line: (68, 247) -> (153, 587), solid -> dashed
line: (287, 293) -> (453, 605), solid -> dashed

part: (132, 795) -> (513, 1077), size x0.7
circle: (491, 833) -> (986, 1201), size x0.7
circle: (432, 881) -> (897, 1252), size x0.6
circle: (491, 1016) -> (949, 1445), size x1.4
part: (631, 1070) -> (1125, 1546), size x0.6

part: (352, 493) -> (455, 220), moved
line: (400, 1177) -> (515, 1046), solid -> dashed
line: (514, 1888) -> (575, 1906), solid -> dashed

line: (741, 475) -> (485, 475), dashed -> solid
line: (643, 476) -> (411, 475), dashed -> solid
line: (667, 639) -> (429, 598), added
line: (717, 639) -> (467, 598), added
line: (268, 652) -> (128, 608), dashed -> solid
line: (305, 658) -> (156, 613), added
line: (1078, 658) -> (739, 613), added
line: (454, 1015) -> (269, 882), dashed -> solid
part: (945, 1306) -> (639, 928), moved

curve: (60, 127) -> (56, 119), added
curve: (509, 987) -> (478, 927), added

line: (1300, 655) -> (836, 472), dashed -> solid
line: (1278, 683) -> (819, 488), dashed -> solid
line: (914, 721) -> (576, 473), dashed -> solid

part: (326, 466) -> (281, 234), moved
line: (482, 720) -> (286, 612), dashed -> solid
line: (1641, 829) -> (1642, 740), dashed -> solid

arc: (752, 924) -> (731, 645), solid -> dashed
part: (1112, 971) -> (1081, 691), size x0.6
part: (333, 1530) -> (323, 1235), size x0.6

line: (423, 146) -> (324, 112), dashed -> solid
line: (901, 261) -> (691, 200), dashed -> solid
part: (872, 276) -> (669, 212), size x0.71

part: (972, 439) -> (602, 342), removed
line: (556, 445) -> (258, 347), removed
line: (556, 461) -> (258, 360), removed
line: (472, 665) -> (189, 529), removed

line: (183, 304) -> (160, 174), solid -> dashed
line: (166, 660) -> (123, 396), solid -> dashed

== == ==

Work instructions => Word for word, return the lines from the one holding "line: (423, 146)" through the end of the entries above.

Exercise result =>
line: (423, 146) -> (324, 112), dashed -> solid
line: (901, 261) -> (691, 200), dashed -> solid
part: (872, 276) -> (669, 212), size x0.71

part: (972, 439) -> (602, 342), removed
line: (556, 445) -> (258, 347), removed
line: (556, 461) -> (258, 360), removed
line: (472, 665) -> (189, 529), removed

line: (183, 304) -> (160, 174), solid -> dashed
line: (166, 660) -> (123, 396), solid -> dashed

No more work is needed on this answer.